Quels sont les grands axes de votre stratégie cloud pour 2010 ?

Dans ce domaine, nous nous positionnons en tant que cloud enabler, c'est-à-dire comme un acteur capable de mettre en musique tout l'outillage et les équipements IT nécessaires pour permettre à des prestataires de services de construire leurs propres offres cloud et de les offrir à leurs clients finaux. Pour y parvenir, il est nécessaire de disposer d'une vision intégrée de tout un ensemble de composants que sont les serveurs, le stockage et le réseau.

Mais si jusqu'à maintenant nous avons privilégié l'attaque du marché du cloud sous une problématique essentiellement technique, nous voulons nous positionner également sur des prestations cloud dédiées aux fonctionnels et aux directions métiers, et non plus seulement aux développeurs et aux techniciens.

C'est pour cette raison que nous avons conclu des partenariats solides avec les plus grands éditeurs de progiciels de la planète comme Microsoft, Oracle et SAP pour compléter notre offre cloud d'infrastructures avec une offre cloud applicative.

Pensez-vous à ce titre être mieux armé qu'un IBM ou que le tandem Cisco-EMC ?

Le marché fait bien les choses et la concurrence a du bon. Mais nous estimons être les seuls actuellement à disposer d'une maîtrise complète de l'ensemble des briques technologiques qu'il faut agréger pour fournir une infrastructure cloud performante mais également applicative.

"L'histoire de l'informatique est un cimetière jalonné de tombes de constructeurs et d'alliances faites sur la base de promesses extraordinaires"

La différence se joue sur la capacité d'intégration et d'interaction très forte et rapide entre ces briques qui nous caractérisent aujourd'hui. Vous savez, l'histoire de l'informatique est un cimetière jalonné de tombes de constructeurs et d'alliances faites sur la base de promesses extraordinaires dont il faut savoir se méfier.

HP fait toujours la course aux acquisitions avec 3C et plus récemment Palm. N'avez pas l'impression que cette omniprésence voire omnipotence peut vous desservir face à des acteurs au contraire très spécialisés ?

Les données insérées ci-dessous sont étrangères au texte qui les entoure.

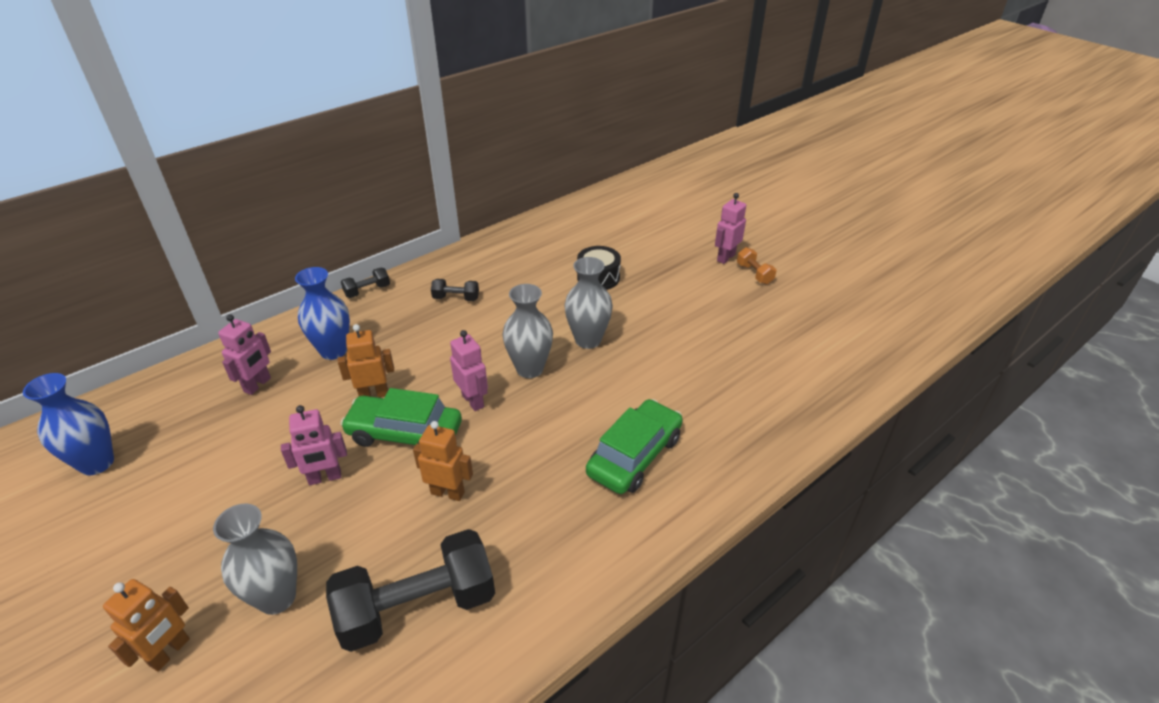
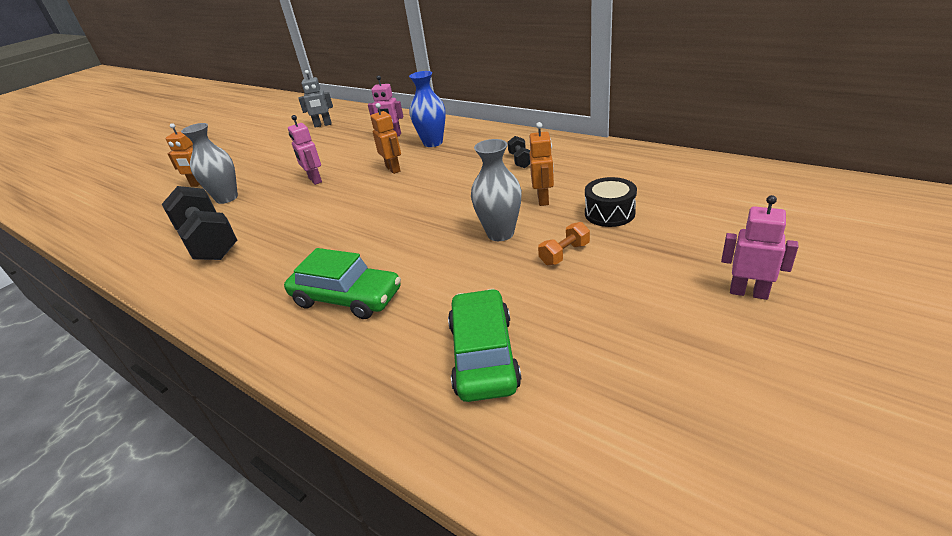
camera: 80 degrees right, 5 degrees down
(97, 463) = (323, 125): blue vase -> grey robot
(367, 291) = (505, 130): black dumbbell -> none
(405, 433) = (357, 191): green car -> green car (484, 355)
(448, 492) = (302, 223): orange robot -> orange robot (543, 199)
(473, 401) = (397, 204): pink robot -> none
(530, 369) = (445, 216): grey vase -> none
(754, 274) = (734, 327): orange dumbbell -> orange dumbbell (564, 254)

Le but de la stratégie d'HP n'est ni d'être omniprésent, omnipotent, ni de chercher à être le plus gros de la savane. Nous ne cherchons pas à être gros à tout prix mais raisonnons d'un point de vue purement industriel en regardant la dynamique de nos besoins clients et celle du marché pour comprendre la façon dont on peut accélérer notre propre dynamique.

Ce que l'on constate c'est que les entreprises réfléchissent d'une manière de plus en plus brutale, en prenant en compte des paramètres externes de plus en plus globaux. C'est un changement de paradigme qui s'accompagne nous pensons du besoin des entreprises de faire évoluer leur rapport à l'informatique en allant vers le tout à la demande, à l'image d'une prestation de service cloud fournie de façon aussi naturelle que l'électricité.

Ces séries d'innovations transverses s'accompagnent d'un autre changement qui est la standardisation des technologies et des composants informatiques, une tendance à la convergence, aboutissant à la possibilité par exemple d'implémenter les mêmes composants pour un PC qu'un serveur entrée de gamme et d'aller vers des économies d'échelle. C'est donc un raisonnement industriel qui nous amène à devenir puissant, en jouant sur la combinaison des volumes pour dégager des gains de productivité, mais pas un quelconque désir de devenir plus gros que notre voisin.

En tant qu'ancien directeur général d'Oracle France, pensez-vous que la façon dont ils s'y sont pris pour se rapprocher de Sun a été la bonne ?

J'ai beaucoup de respect pour Oracle et pour son fondateur Larry Ellison mais je leur laisse le choix de leur stratégie. Ce qui nous importe en tant que constructeur c'est de conserver cette très bonne relation qui nous unie à Oracle grâce à nos partenariats croisés sur leur SGBD. Concernant les aspects matériels liés à Sun, nous sommes en concurrence mais nous estimons avoir une proposition de valeur bien plus élevée que la leur.

Yves de Talhouët est P-DG de HP France.